Mets 11, Braves 3
Hernandez didn’t give up an earned run—Atlanta took advantage of two New York errors—and he also picked up the first two RBIs of his career during a seven-run sixth that broke open a 3-all game.
Beltran capped the big inning with a three-run homer off Chad Paronto, who had just replaced starter Tim Hudson. The Mets center fielder also hit a two-run shot in the first and now has 30 homers for the year—14 more than he did during a disappointing first season in New York.
“I just want to stay healthy,” he said. “If you’re not healthy, you can’t accomplish much. The difference between this year and last year is I have been healthy.”
Endy Chavez chipped in with three RBIs for New York, which outhit the Braves 15-4.
Hernandez (7-8) won his third straight decision and further solidified his spot in the Mets’ shaky rotation, their only major area of concern as they go for their first playoff appearance since reaching the Subway World Series in 2000.
“I’m not thinking about the postseason yet,” El Duque said. “I’m staying ready for tomorrow. The postseason is way in the future.”

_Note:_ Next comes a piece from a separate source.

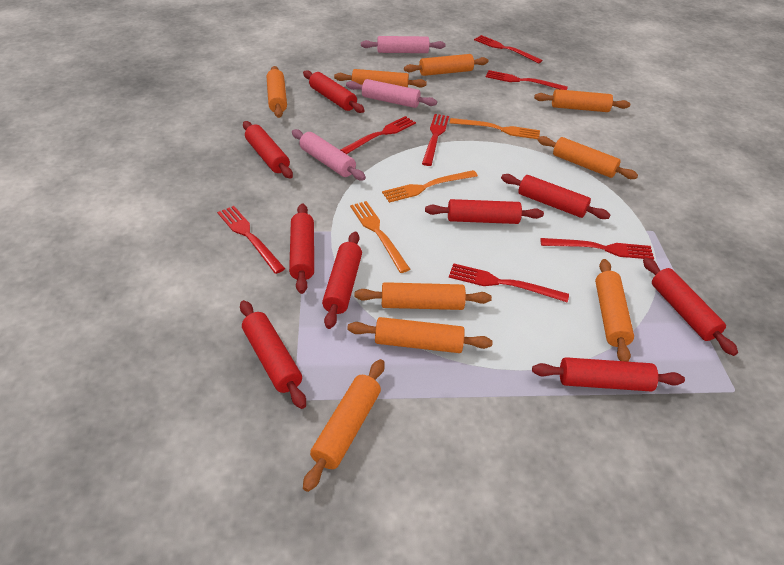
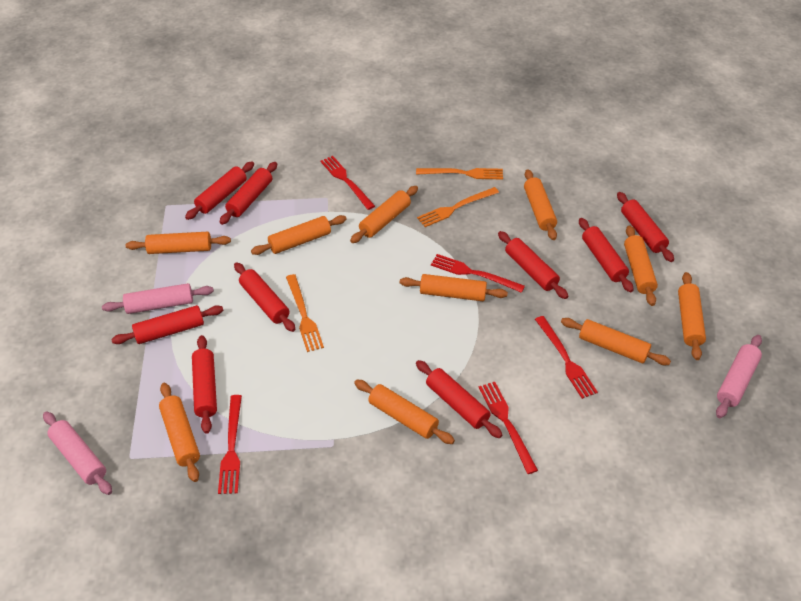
orange rolling pin: 9 -> 10
red fork: 7 -> 5

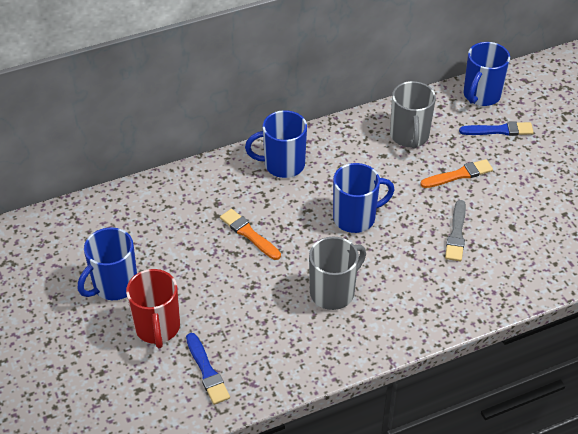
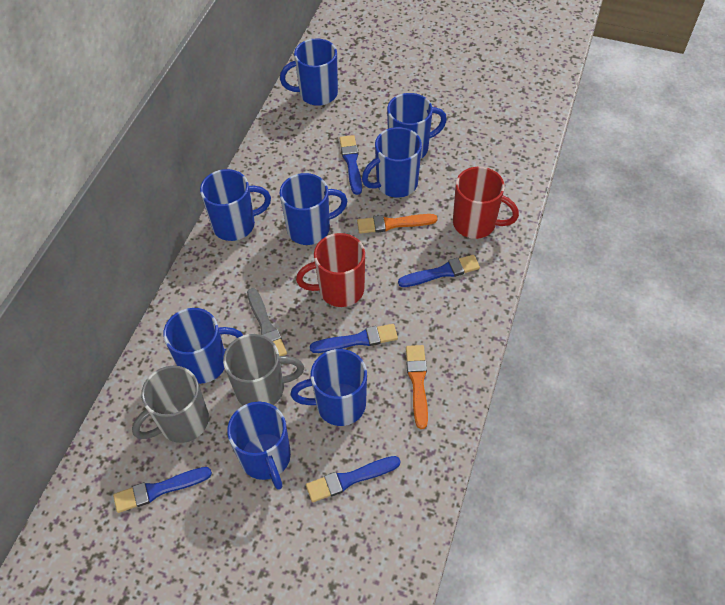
blue brush: 2 -> 5
blue mug: 4 -> 8
red mug: 1 -> 2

The Mets, four times a runner-up to Atlanta in the East, now hold a commanding 14-game lead on their rival, which had hoped to use the weekend series to boost its flagging hopes of winning a 15th straight division title.
Instead, the Braves suddenly resemble the team that won only six games in June. After winning six straight series to get back into the wild-card race, the Braves have lost four of five at home.
“This ain’t exactly how we wanted this series to start out,” Hudson said. “We’ve just got to put these two games behind us and try to salvage one.”
On Sunday, the Mets will go for their first sweep of at least three games in Atlanta since 1985.
It was another rough outing for Hudson (8-9), who gave up nine earned runs to equal the worst showing of his career. He allowed 10 hits in 5 2-3 innings, leaving the field to a round of boos from another big crowd at Turner Field as his ERA climbed to 5.25.
Since scoring four runs off Pedro Martinez in the first inning Friday, Atlanta has only five hits over the last 17 innings against the Mets—including a 2-for-45 stretch.
Hudson stumbled in the beginning but appeared to be settling down with three straight scoreless innings. Then came the sixth.
Struggling with his control, Hudson walked David Wright, gave up a single to Cliff Floyd and let both runners move up with a wild pitch. After Hudson walked Jose Valentin intentionally to load the bases, Chavez’s two-run single put the Mets ahead for good.
Then came the killer for Hudson. His counterpart, batting for only the 30th time in a career spent mostly in the American League, singled up the middle to drive in two more runs and push the Mets to a 7-3 lead.
Asked if he remembered his last RBI, Hernandez said, “I think it was in Cuba.”
Hudson’s third walk of the inning finally brought manager Bobby Cox out of the dugout to lift his starter. But Beltran got hold of Paronto’s third pitch, sending a drive into the right-field seats that sent many in the sellout of 49,047 scurrying for home.
“I thought I threw some pretty good pitches, but they hit them,” Hudson said. “You’ve got to tip your cap to them. They’re a good ballclub.”
He might be giving the Mets a little too much credit. Over his last nine starts, Hudson is 2-5 with an ERA of 8.87. He has allowed 70 hits, eight homers and 23 walks during that stretch of 44 2-3 innings.
“Obviously, this is something no one wants to go through,” Hudson said. “I feel good. It’s almost like the other team knows what I’m going to throw sometimes.”
The only downer for the Mets: First baseman Carlos Delgado left the game in the third after getting struck on the right knee with a pitch from Hudson. But X-rays were negative and he was day to day with a painful bruise.
The Mets started the game with three straight hits off Hudson, including Beltran’s homer to right-center. The Braves mitigated the damage somewhat by throwing out Jose Reyes attempting to steal.
Atlanta scored in the bottom half after Wright messed up a likely double play with a high throw from third base.
Chavez hit a run-scoring triple in the second, but Marcus Giles tied it up with a two-out, two-run single in the Braves’ half. Reyes kicked away a grounder at shortstop to extend the inning.
Hernandez picked up his second regular-season win against the Braves, the first coming on June 2, 2000, when he allowed one run in seven innings for the Yankees. … Beltran had the 16th multihomer game of his career and third this season. … Hudson allowed nine earned runs in a game two other times, most recently on May 4, 2002, while pitching for Oakland.